Speaking to InvestorDaily, AMP Capital head of portfolio management in the firm's multi-asset group, Debbie Alliston, said US equities is the asset class that lends itself least to active management.

Her comments came in response to recent claims by American indexing proponent Charles Ellis that active management is a “losing proposition” and “not worth the effort” given the vast improvements in efficiency and research since the 1950s.

"If you’re looking at an asset class in isolation, then it is valid to ask yourself whether you think the ability to outperform the benchmark is something that can be done consistently," she said.

Mr Ellis would likely be approaching the topic from a US bias, said Ms Alliston.

"The US large cap market is very efficient, and [active] managers have over time struggled to consistently outperform the index," she said.

For precisely that reason, AMP Capital does not chase aggressively active portfolios in the US market, said Ms Alliston.

"We use a more broader enhanced style that looks to add incremental turnover to the benchmark [in that space]," she said. 

However, when it comes to other markets – and she listed Australian equities, small caps, emerging markets and credit markets as examples – there is "evidence over long periods of time" that active management can add value relative to an index, said Ms Alliston.

"History support this.

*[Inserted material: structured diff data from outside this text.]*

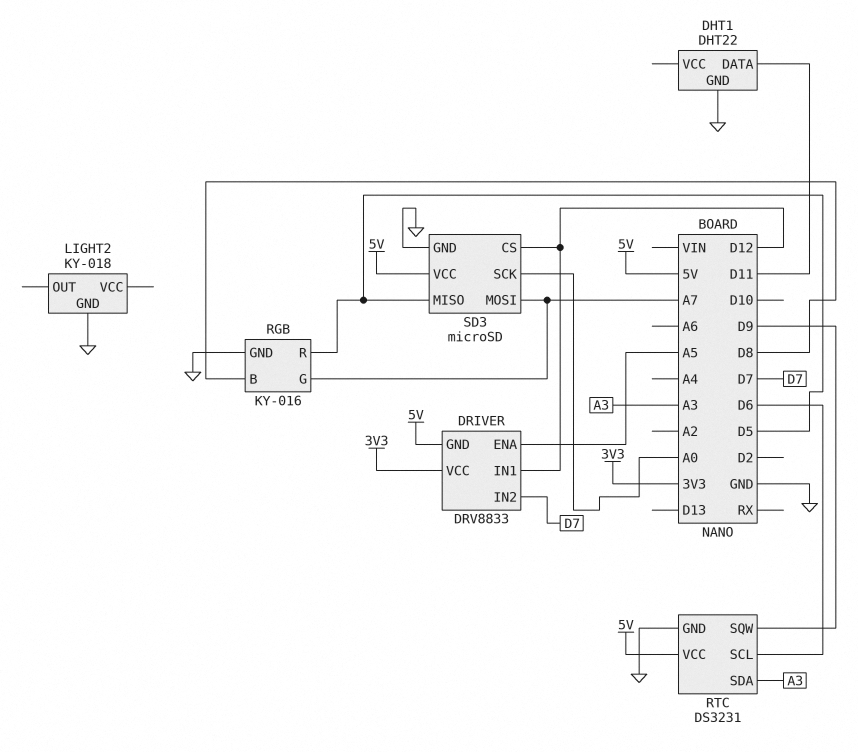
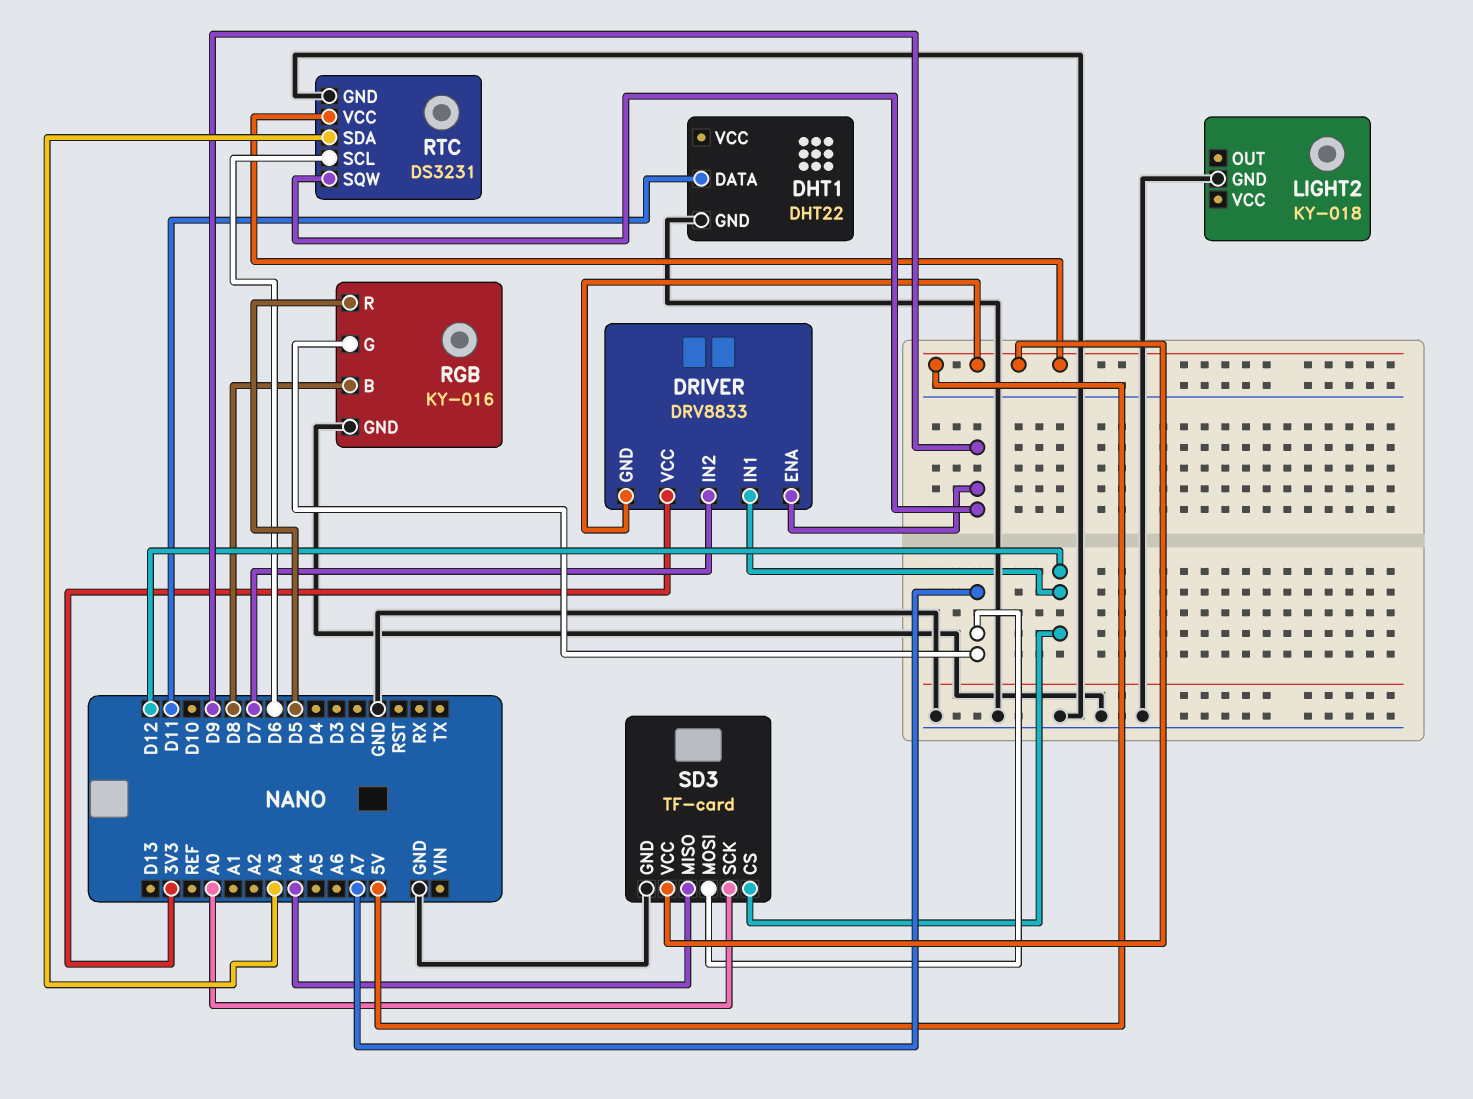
DRIVER pin ENA: A5 -> D9
SD3: microSD -> TF-card
SD3 pin MISO: D5 -> A4

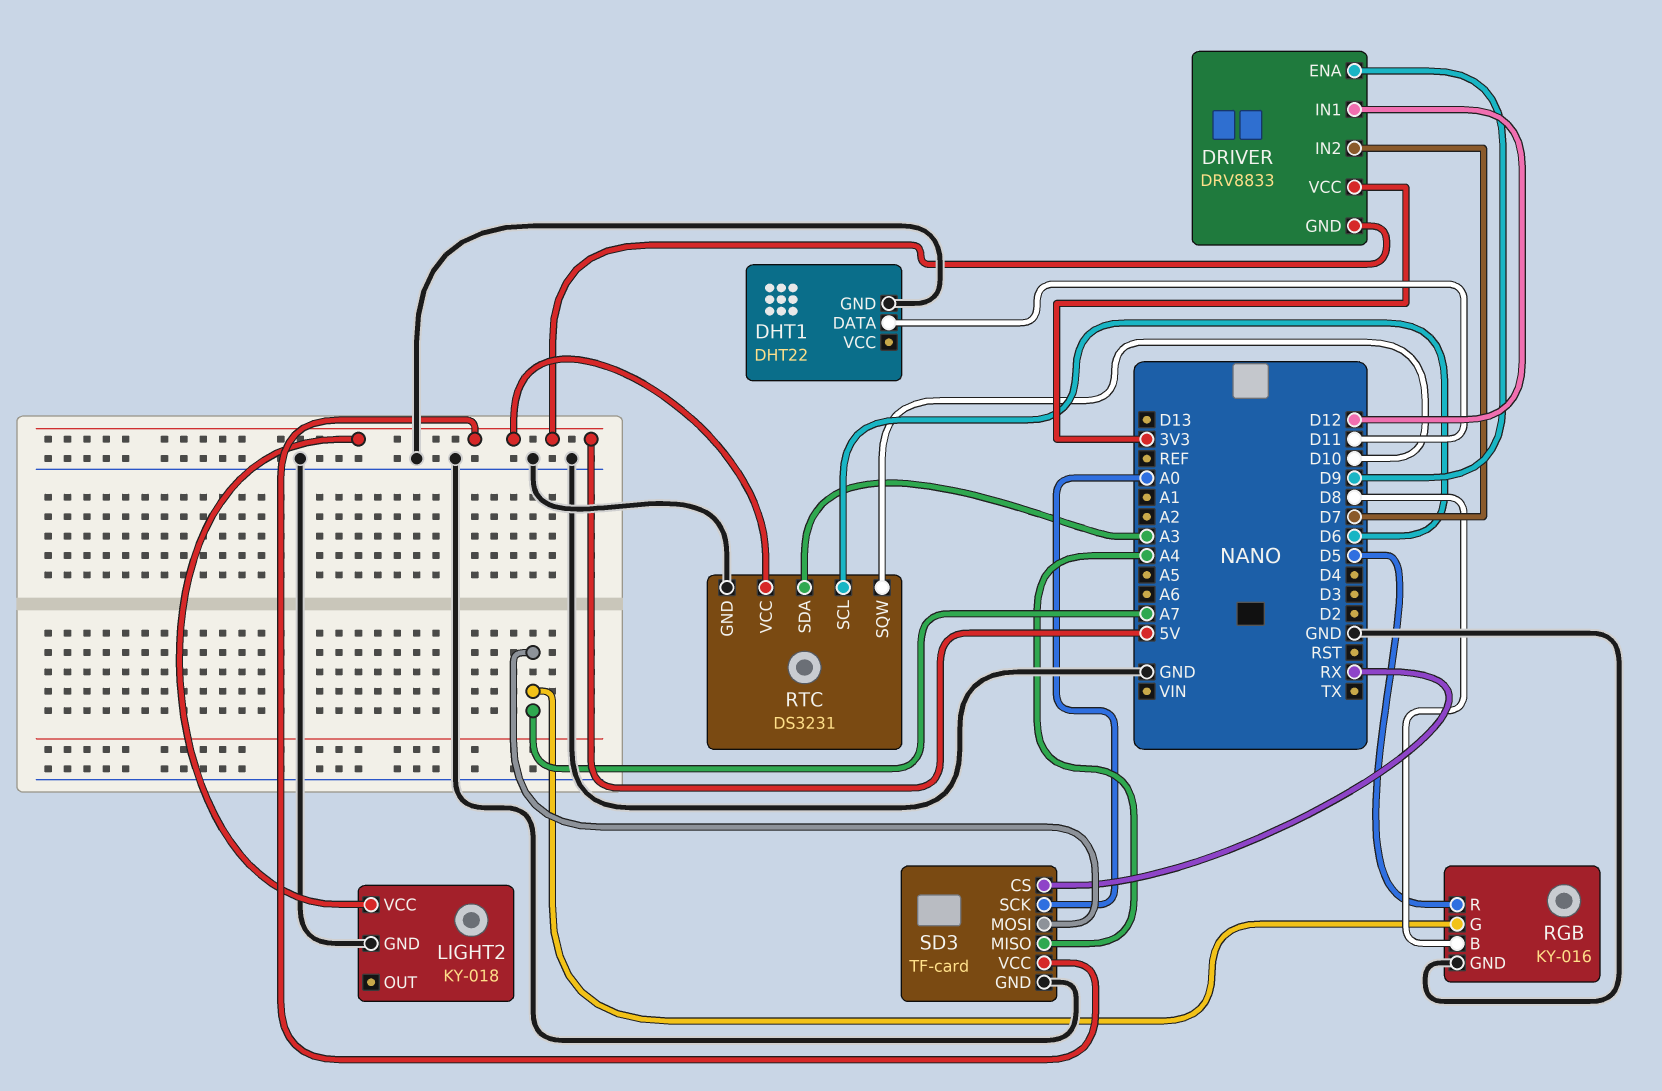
LIGHT2 pin VCC: none -> 5V
RTC pin SQW: D9 -> D10
SD3 pin CS: D12 -> RX

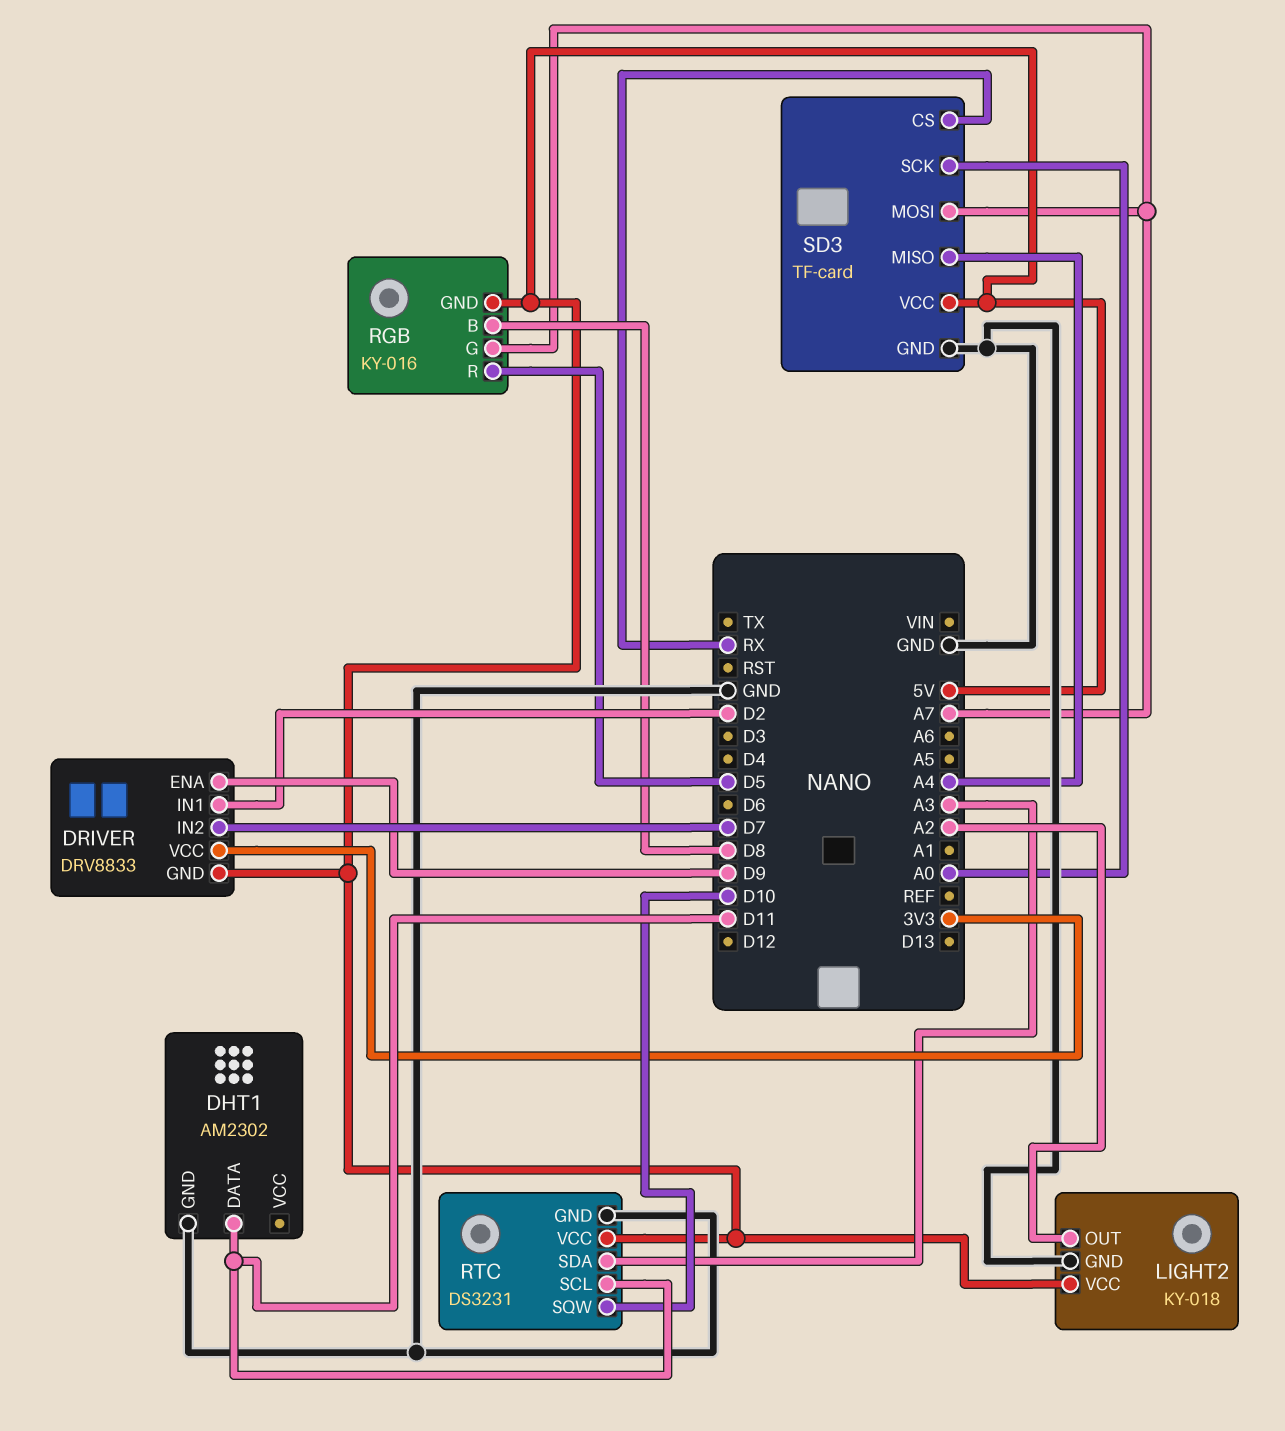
DHT1: DHT22 -> AM2302
DRIVER pin IN1: D12 -> D2
LIGHT2 pin OUT: none -> A2
RGB pin GND: GND -> 5V
RTC pin SCL: D6 -> D11

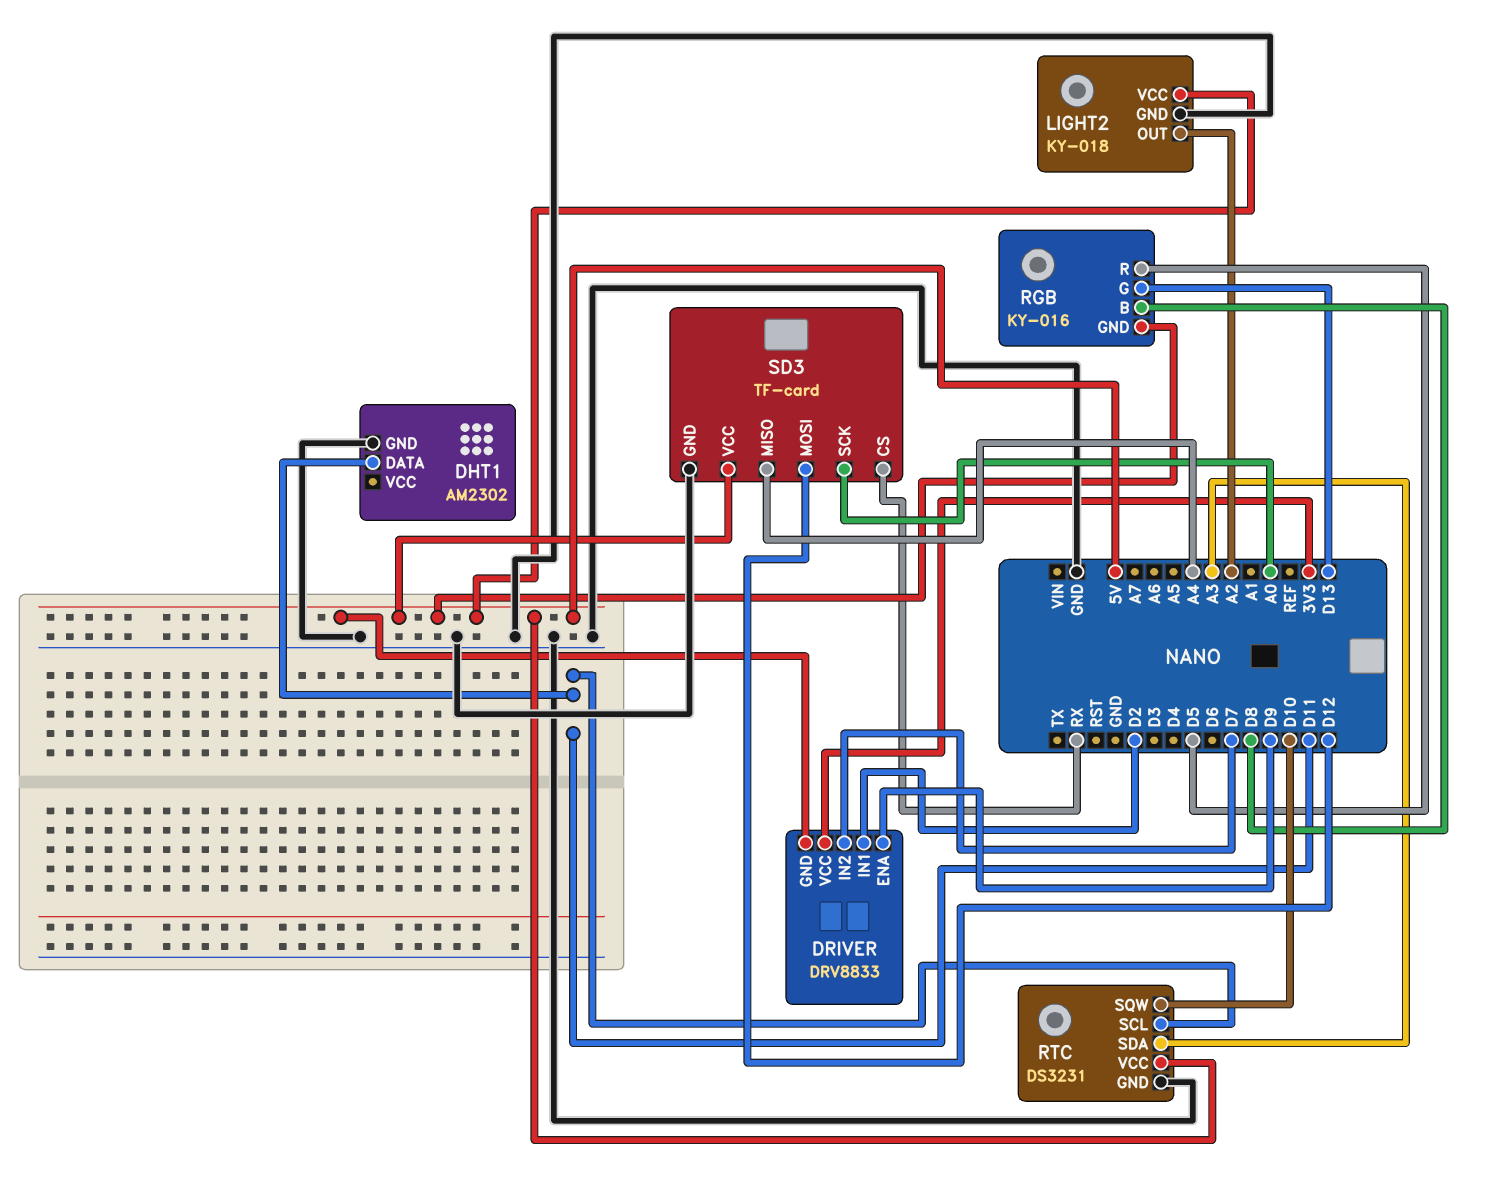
RGB pin G: A7 -> D13
SD3 pin MOSI: A7 -> D12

Even in Australian equities, if you look over longer term periods even the median manager has outperformed the index on an after-fees basis," she said.

There is also "no doubt" that some times are more conducive for stock picking than others, said Ms Alliston.

Between 2008 and 2012, AMP Capital's multi-asset portfolio recognised that active managers were struggling – and as a result, the portfolio became more macro-focused and thematic, she said.

"We dialled it down a bit, and then recogised in 2012 that the opportunities were looking much more attractive ... [with] lots of low-hanging fruit," said Ms Alliston.

While Mr Ellis's arguments may be "reasonable" in isolation (ie, in relation to a single asset class at a single point in time), "if you take a bigger perspective I don’t think it’s as clear cut as that", she concluded.